Be that as it may, it is still quarter end (which may account some of any risk-on reaction that is observed post debate) and a busy week for central bank speakers, which saw Kaplan and Kashkari emerge on either side of the FOMC policy divide yesterday. Today features Fed no. 2 Fischer, whose topic is "Why Study Economics?", which should be the equivalent of a red rag to a bull for many commentator quips, e.g. "there are no signs that anyone of the Fed did", or "clearly no point if the evidence from central bank policies post global financial crisis is any guide" - but enough of that! On the statistical front, Eurozone M3 & Private Sector Lending are accompanied by the not very reliable or representative CBI Distributive Trade survey, but pride of place looks likely to go to US Consumer Confidence and the flash Markit Services PMI, with Case Shiller House Prices and the Richmond Fed Manufacturing Index thrown in for good measure. Govt bond issuance comes from the Netherlands with 2037 DSL, the UK with a modest £400 Mln 2052 I-L Gilt and the US sells $34 bln of a new 5-yr Treasury.
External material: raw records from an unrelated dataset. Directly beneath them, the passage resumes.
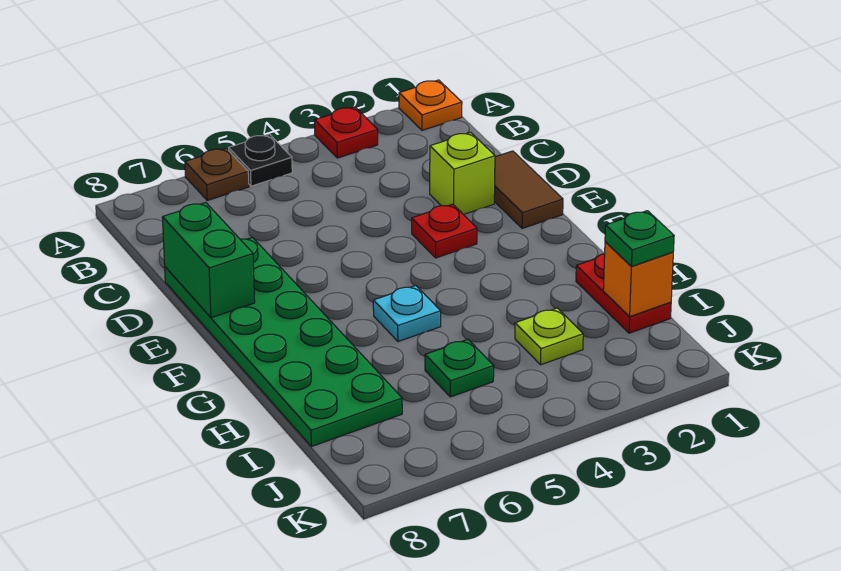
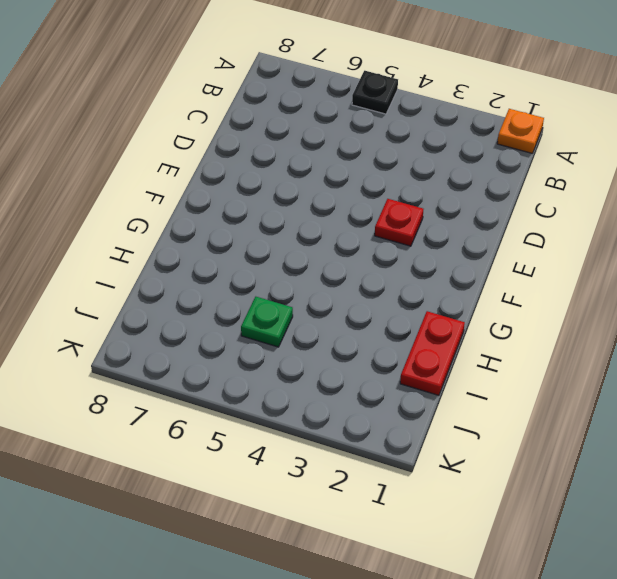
none -> red plate A3 level 1
none -> brown plate A6 level 1
none -> brown tile D1:E1 level 1

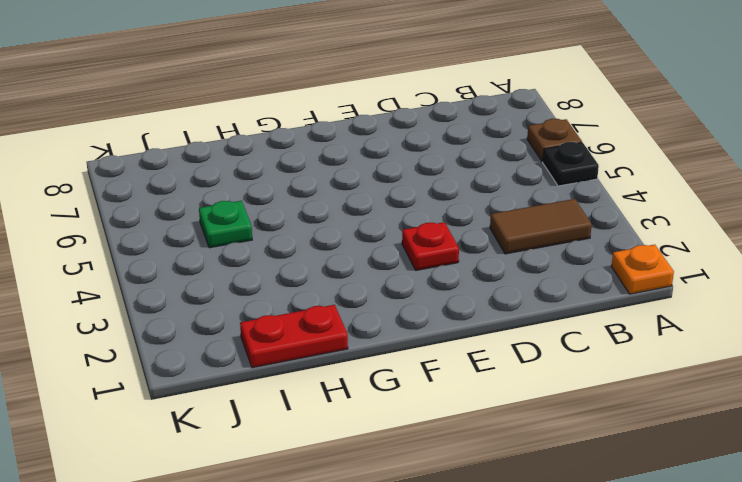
brown tile B3:C3 level 1 -> brown tile D1:E1 level 1
none -> red plate A3 level 1
none -> lime brick D2 level 1
none -> green plate D7:I8 level 1

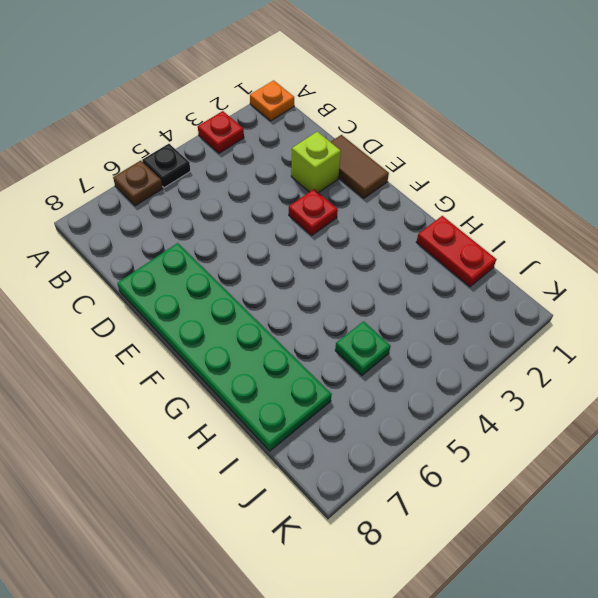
none -> cyan plate G5 level 1
none -> lime plate I3 level 1
none -> green brick D8:E8 level 2

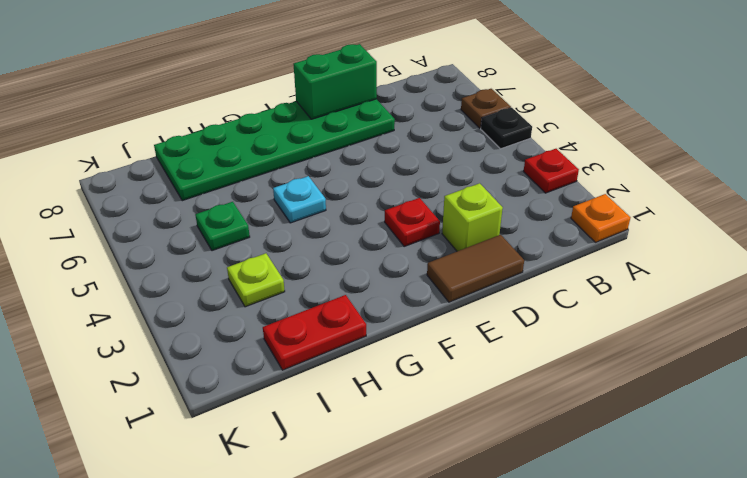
none -> orange brick I1 level 2
none -> green plate I1 level 3

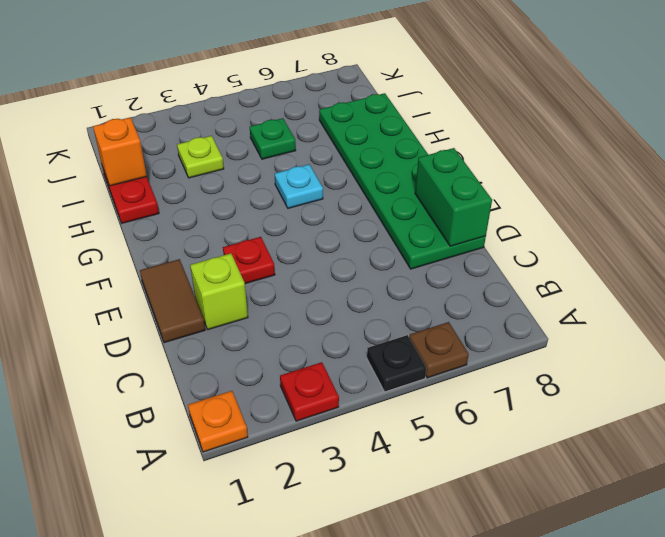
none -> green plate I1 level 3

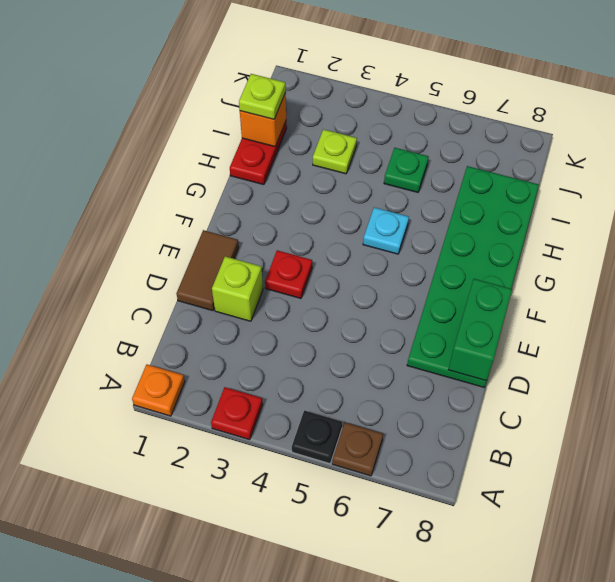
lime plate I1 level 3 -> green plate I1 level 3

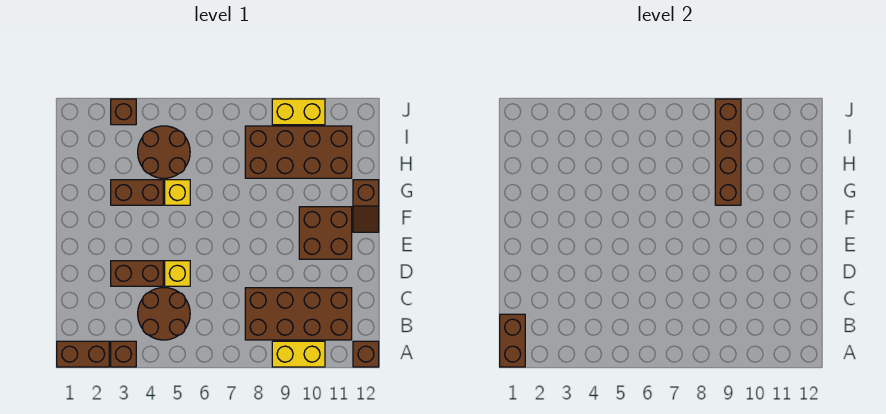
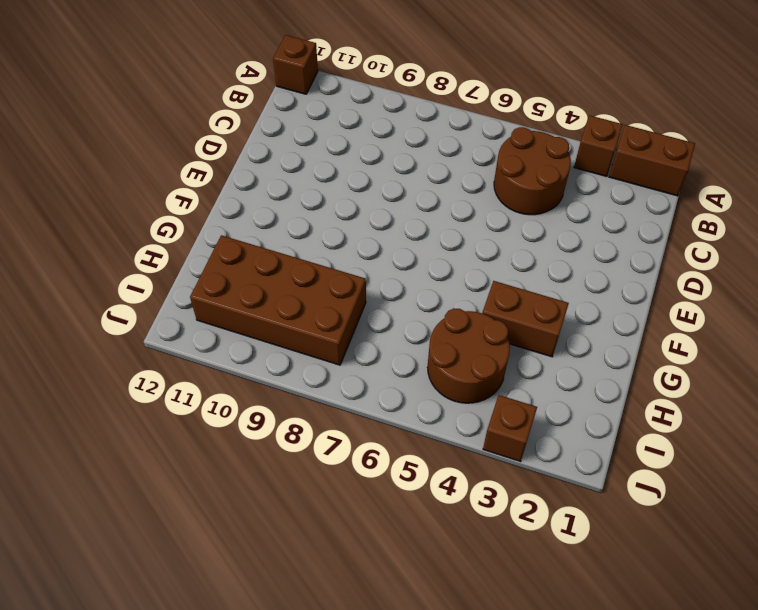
none -> yellow brick A9:A10 level 1
none -> brown brick B8:C11 level 1
none -> brown brick D3:D4 level 1

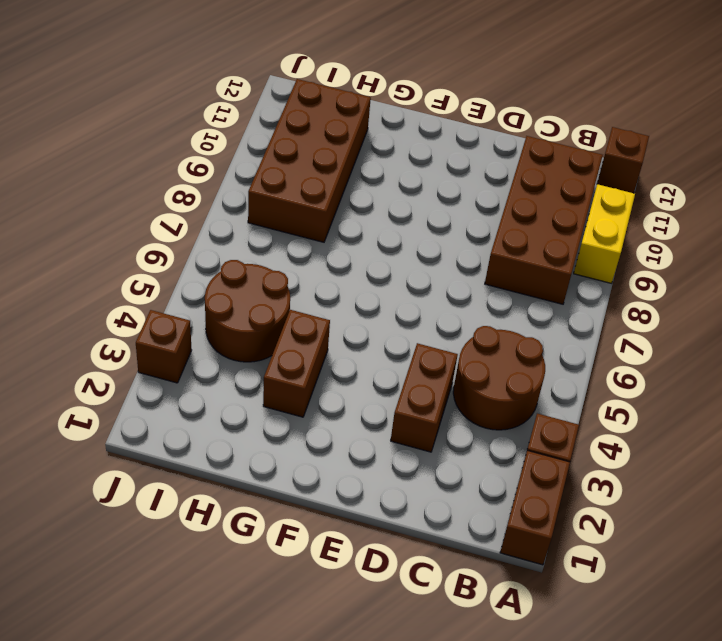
none -> yellow brick D5 level 1
none -> brown brick E10:F11 level 1
none -> brown slope F12:G12 level 1 top G

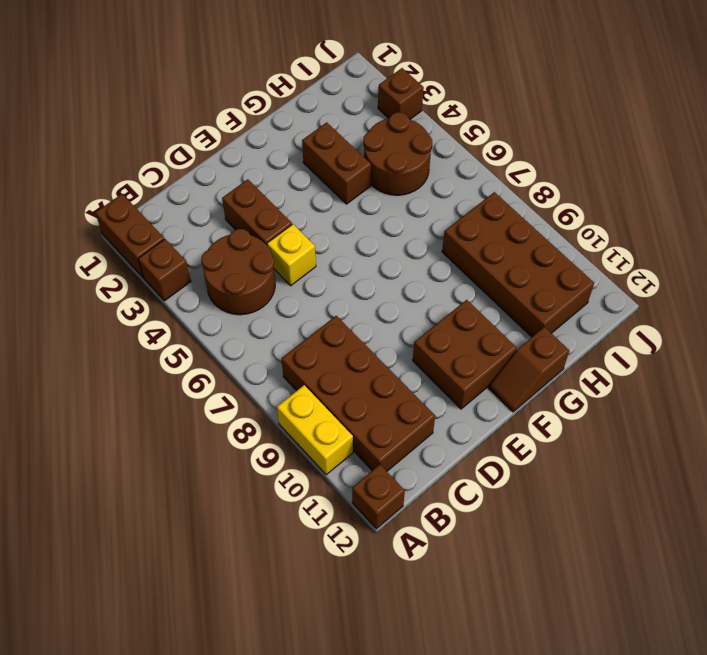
none -> yellow brick G5 level 1
none -> yellow brick J9:J10 level 1
none -> brown brick A1:B1 level 2

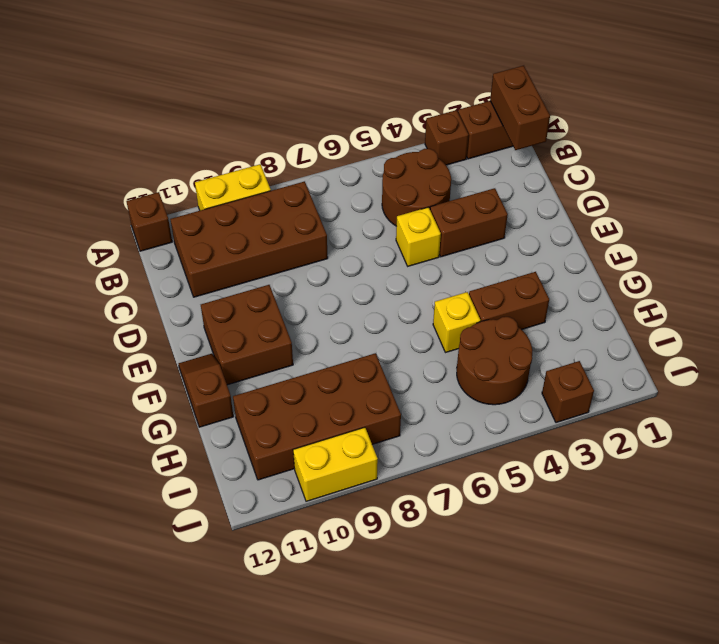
none -> brown brick G9:J9 level 2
Eminently speculation on what may or may not come out of the IEF meeting in Algeria, along with continued concerns about European banks, specifically the current bête noire of Deutsche Bank will continue to provide the overarching themes. With regards to the oil output 'negotiations', it is worth bearing in mind that Iran is in a very good position to play hardball. This is due to the fact oil accounts for just 1/3 of budget revenues (thanks in no small parts to cuts during the sanctions years, and a more diversified economy), which have in any case risen as the lifting of sanctions have seen output jump. One small observation with regards to Deutsche Bank and the potential for a German government bail-out is that the government has no choice but to say that there will not be a bail-out. This is dual aspect, firstly, if they were to admit the possibility, then the follow-up question is 'so you are saying they need a bail-out?'. Secondly, after all the forced bailouts for Greece, Ireland, Portugal and Spain, it would genuinely beggar belief for a German government official to suggest that a bail-out was possible, above all given the precedent that it would set (leaving aside the point that it would be admissible under EU rules, given the patently obvious risks to financial stability - the US government should be rather more aware of this, as that threat applies to the US).

** U.S.A. - September Consumer Confidence / Services PMI **
- The relatively sharp jump in the August Consumer Confidence reading (101.1 from 96.7) was perhaps less surprising when one looks at the pattern of readings for Q3 in recent years, with 2015 seeing an even sharper jump from 91.0 to 101.3, though the 91.0 looked to be something of an erratic outlier. The pattern for September relative to August has been rather more uneven, with the consensus looking for a modest reactive correction to 99.0. While the September labour market data are not due until Friday week, there will be interest in the Labour Market Differential, which rose to a cyclical high of 2.6 in August (best since January 2008). The Markit Services PMI has been remarkably steady for the past 4 months, and is again expected to be little change at 51.2 from 51.0, in rather stark contrast to the slide in the Non-Manufacturing ISM, which clearly garners more market attention.